According to one reported U.S. intelligence estimate, al Qaeda leaders are operating throughout South Africa. Other reports indicate that terrorists are exploiting the country's banking system, and that South African passports are finding their way to al Qaeda operatives worldwide.Read the whole thing.
It is only natural, then, that South African jihadists are popping up in terrorist hotspots. In July 2004, Pakistani police arrested two South Africans--Feroz Ibrahim and Zubair Ismail--along with Khalfan Ghailani, who was on the FBI's most wanted list for his role in the 1998 embassy
bombings in Nairobi and Dar es Salaam. Subsequent investigations have revealed that the pair was plotting to attack the Johannesburg Stock Exchange, the parliament complex in Pretoria, and several other high-profile targets in South Africa.
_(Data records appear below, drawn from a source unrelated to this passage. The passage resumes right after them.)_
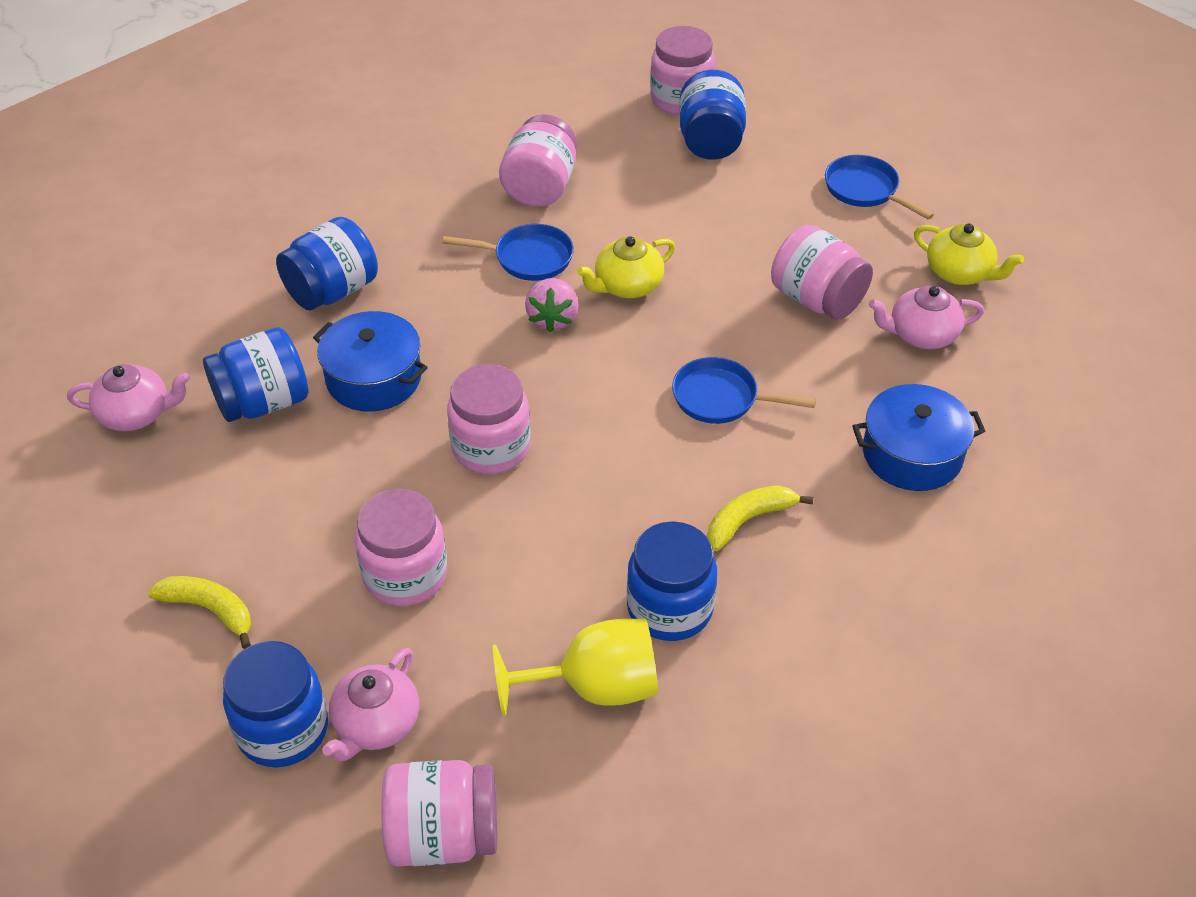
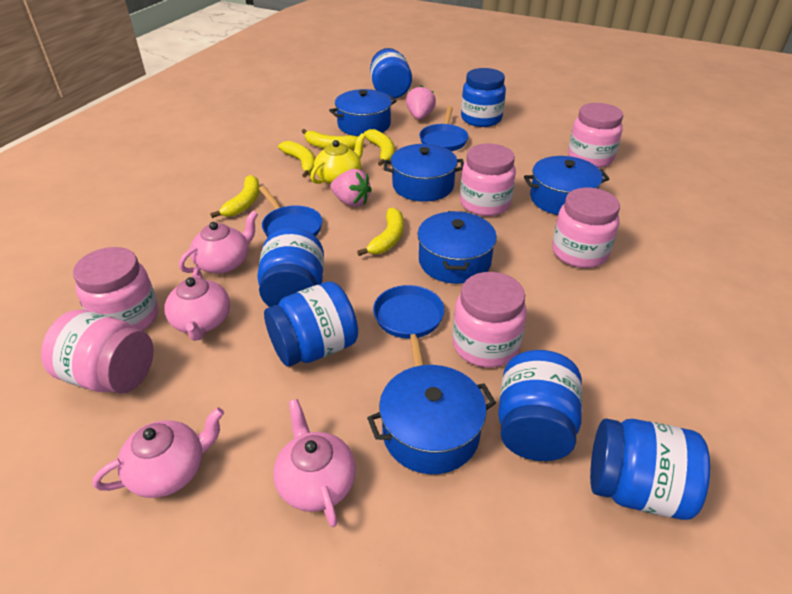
blue jar: 5 -> 6
blue pot: 2 -> 5
pink strawberry: 1 -> 2
pink teapot: 3 -> 4
yellow banana: 2 -> 5
yellow goblet: 1 -> 0
yellow teapot: 2 -> 1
Another South African, Haroon Aswat, was tied to the July 7, 2005, London mass transit bombings. After the attacks, Zambian officials detained Aswat, who reportedly had exchanged a spate of phone calls with each of the four suicide bombers before they carried out their deadly attacks. Further research reveals that in the 1990s, Aswat was an assistant to London-based Abu Hamza al-Masri, a one-eyed, one-handed terrorist ideologue tied to al Qaeda groups in Yemen and Algeria. Aswat worked with al-Masri at the radical Finsbury Park Mosque, where a number of other terrorists received their training, including shoe bomber Richard Reid.
The government in Pretoria is not our friend.